Хроники Заводной Птицы - Мураками Харуки
Шрифт:
Интервал:
Закладка:
Посасывая лимонную карамельку, я оперся о проволочную сетку и поглядел в сад. Никаких признаков кота. Вообще никаких признаков чьего бы то ни было присутствия. Место напоминало застоявшийся водоем, течение в котором остановила какая-то могучая сила.
Вдруг показалось, что за спиной у меня кто-то есть. Я обернулся, но никого не обнаружил. На другой стороне дорожки виднелась лишь ограда и маленькая калитка, у которой в прошлый раз стояла девушка. Но теперь калитка оказалась закрытой, и участок за забором был пуст. Сыро и тихо, пахнет травой и дождем. А еще – моим плащом. Под языком перекатывалась наполовину растаявшая лимонная карамелька. Я глубоко вздохнул, и все запахи соединились в один. Еще раз огляделся – вокруг по-прежнему никого. Хорошенько прислушавшись, я разобрал доносившийся издалека глухой рокот вертолета. Кто-то летал над облаками. Звук удалялся, и скоро над округой снова повисла тишина.
В проволочную сетку, окружавшую участок опустевшего дома, была вделана калитка, тоже из сетки. Я толкнул ее, и она легко отворилась, словно приглашая войти. «Ничего страшного, все очень просто, заходи – и все», – зазывала калитка. Однако вторжение на чужой участок, даже если на нем стоит лишь пустой дом, – нарушение закона. Чтобы понять это, нет нужды обращаться к познаниям в юриспруденции, которые я накопил за восемь лет.

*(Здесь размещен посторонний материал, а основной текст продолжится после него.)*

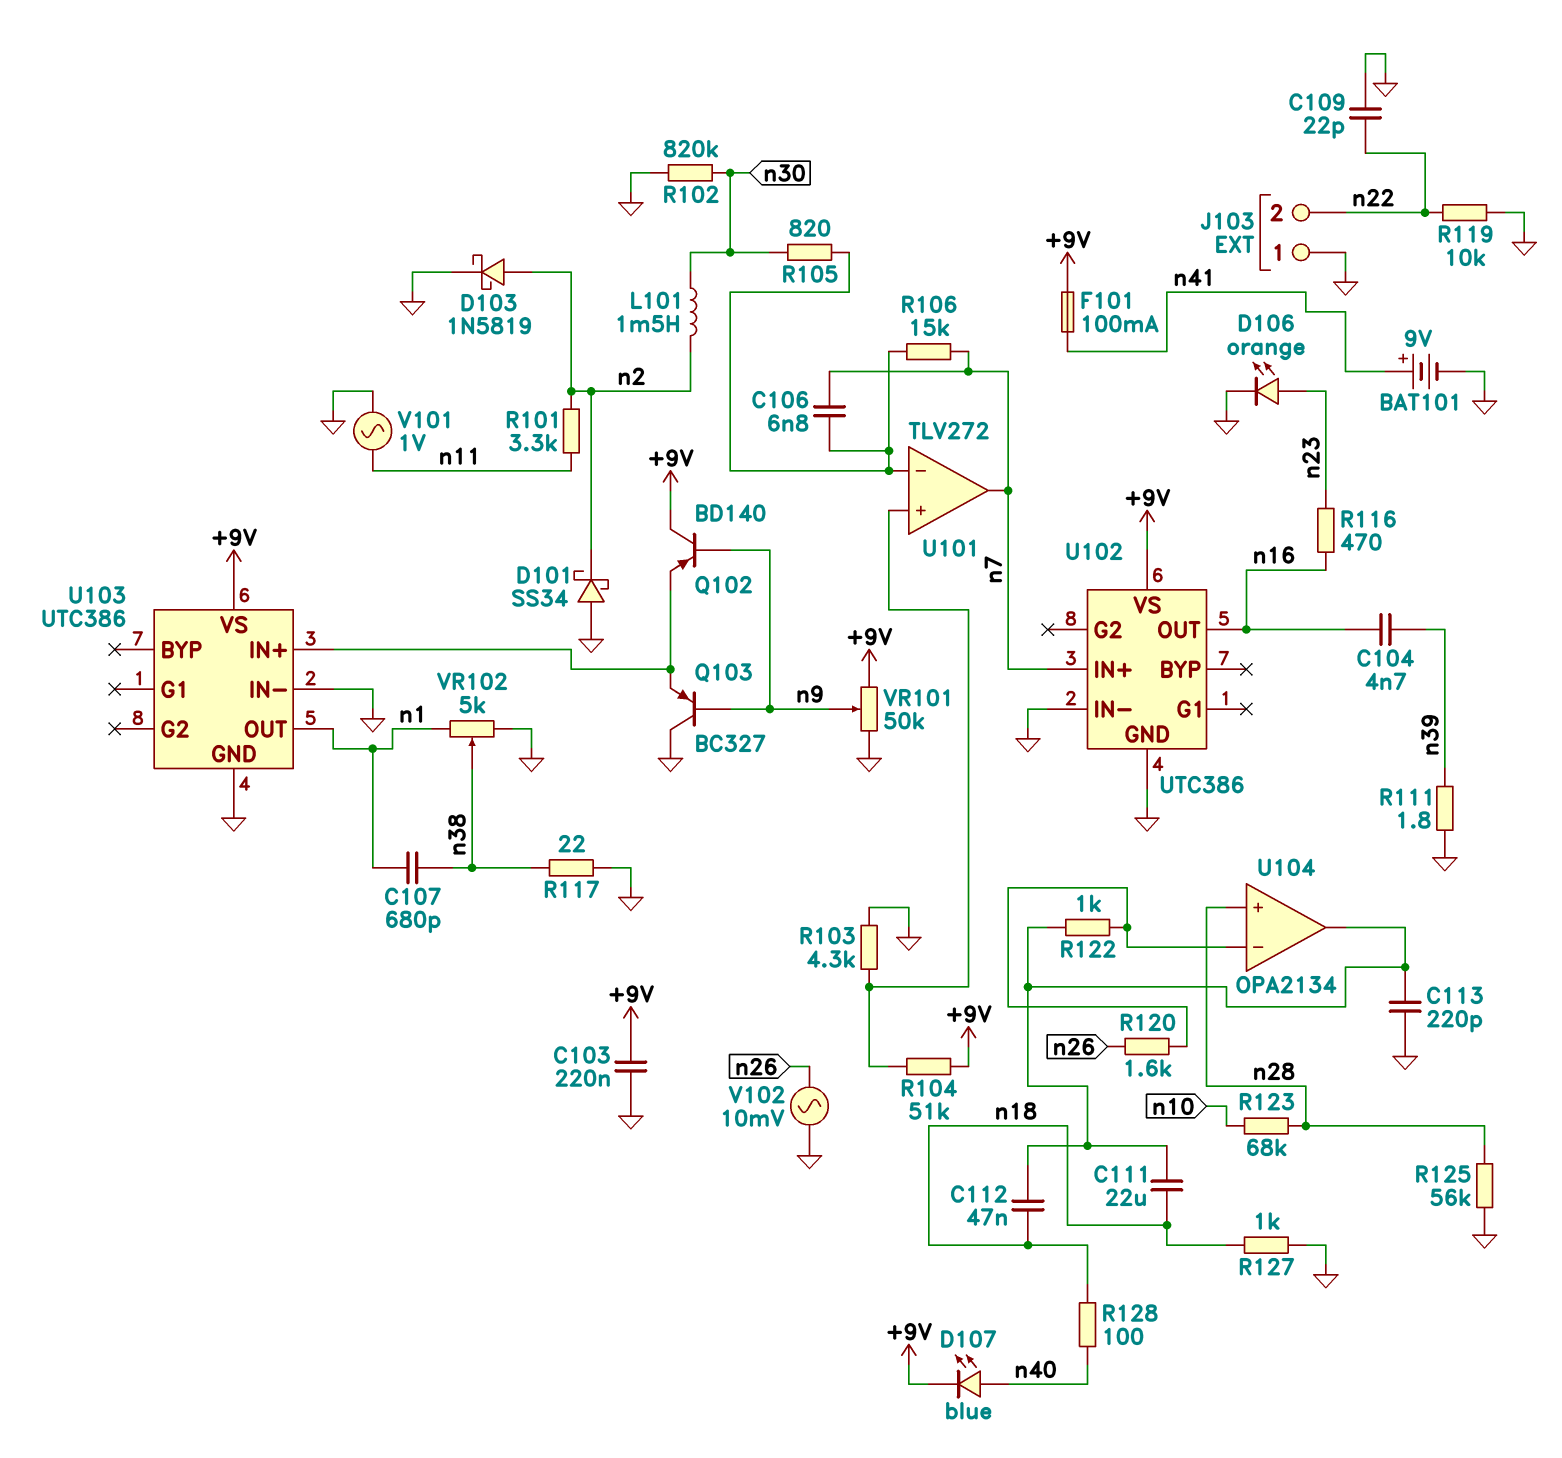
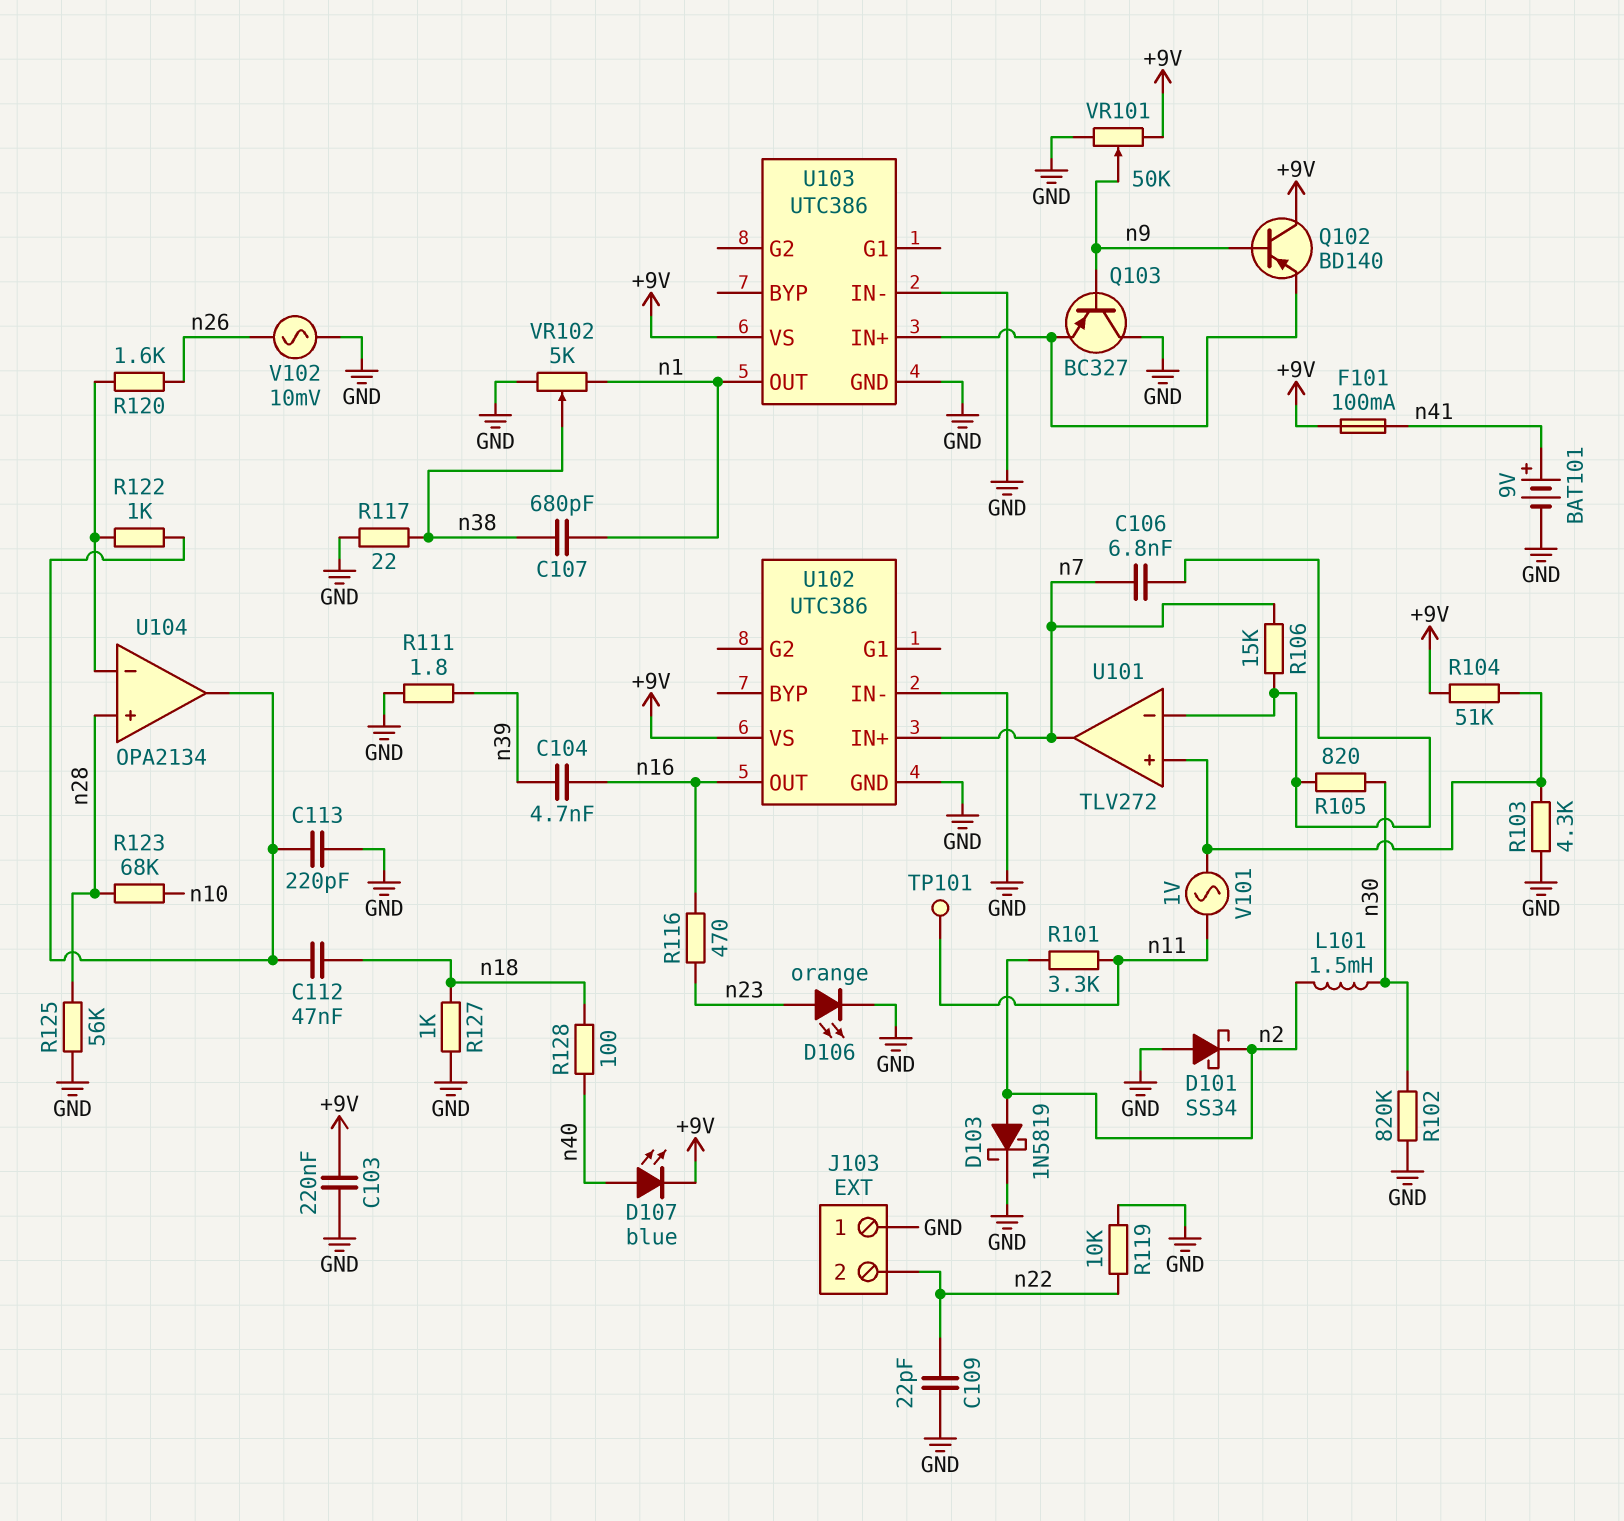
C111: 22uF (U104/out, n18) -> none
TP101: none -> test point (n11)
V101: AC 1V (GND, n11) -> AC 1V (U101/in+, n11)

Если кто-нибудь из соседей заметит меня в заброшенном доме и, заподозрив в нехороших намерениях, сообщит в полицию, те тут же примчатся и учинят мне допрос. Я скажу, что разыскиваю кота; он пропал, и за ним приходится рыскать по всей округе. Полицейские станут выяснять мой адрес, чем я занимаюсь. Придется признаться, что я безработный. Это наверняка вызовет у них подозрения. В последнее время полицейские стали страшно нервными из-за террористов-леваков. Они втемяшили себе в голову, что по всему Токио разбросаны подпольные склады, где леваки прячут винтовки и самодельные бомбы. Может статься, начнут звонить на работу жене, чтобы проверить мои слова. Если дойдет до этого, Кумико, боюсь, страшно расстроится.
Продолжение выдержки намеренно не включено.